After the war Hartmann stayed in Herkimer County and lived of a disability pension, that he received as a veteran of the revolution. He died on April 5, 1836.

The Leatherstocking Tales (German: Lederstrumpf) were hugely popular in Germany and in 1934 Carl Suesser published an article in Westermanns Monatshefte in which he suggested that Cooper might have been inspired by Hartmann when he created the character of Natty Bumpo. Alfred H. Kuby pointed out in 1983, that Cooper has mentioned Hartmann in the first edition of The Pioneers (1823) and that during his travels in Europe Cooper had spent some time in the region where Hartmann was born.
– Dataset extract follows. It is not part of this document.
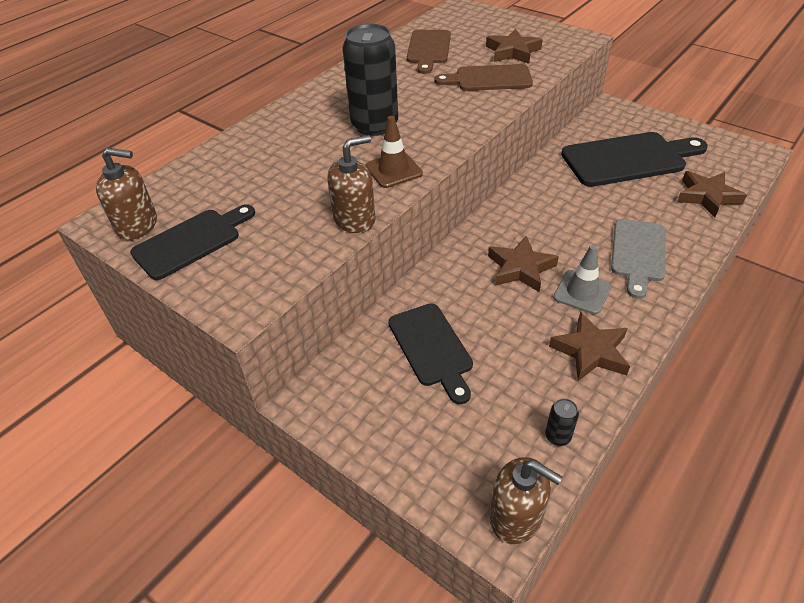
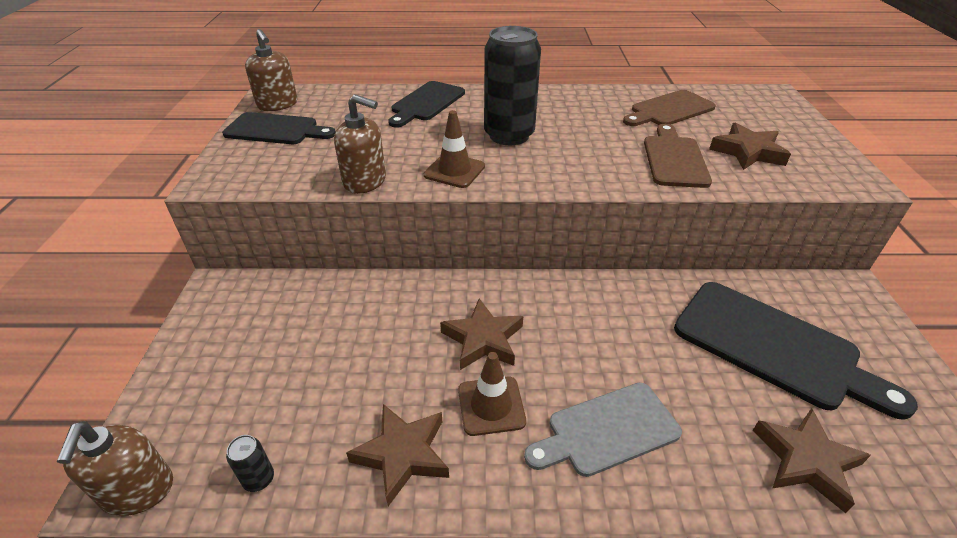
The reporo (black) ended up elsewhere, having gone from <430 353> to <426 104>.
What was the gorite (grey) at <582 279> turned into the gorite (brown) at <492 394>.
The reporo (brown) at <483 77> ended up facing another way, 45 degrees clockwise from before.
The city of Edenkoben dedicated a plaque to Hartmann on the occasion of the 175th anniversary of the Battle of Oriskany. Due to some computation error, that only got discovered after the plaque had been set up, it contains the wrong year of birth, 1743 instead of 1748. The German sculptor Gernot Rumpf designed a fountain for the city of Edenkoben, which was completed in 1990. The Lederstrumpfbrunnen (lit. Leatherstocking fountain) features three major statues of figures related to the Leatherstocking Tales, one of them is a statue of Hartmann/Bumpo displayed with a hunting rifle and a dog.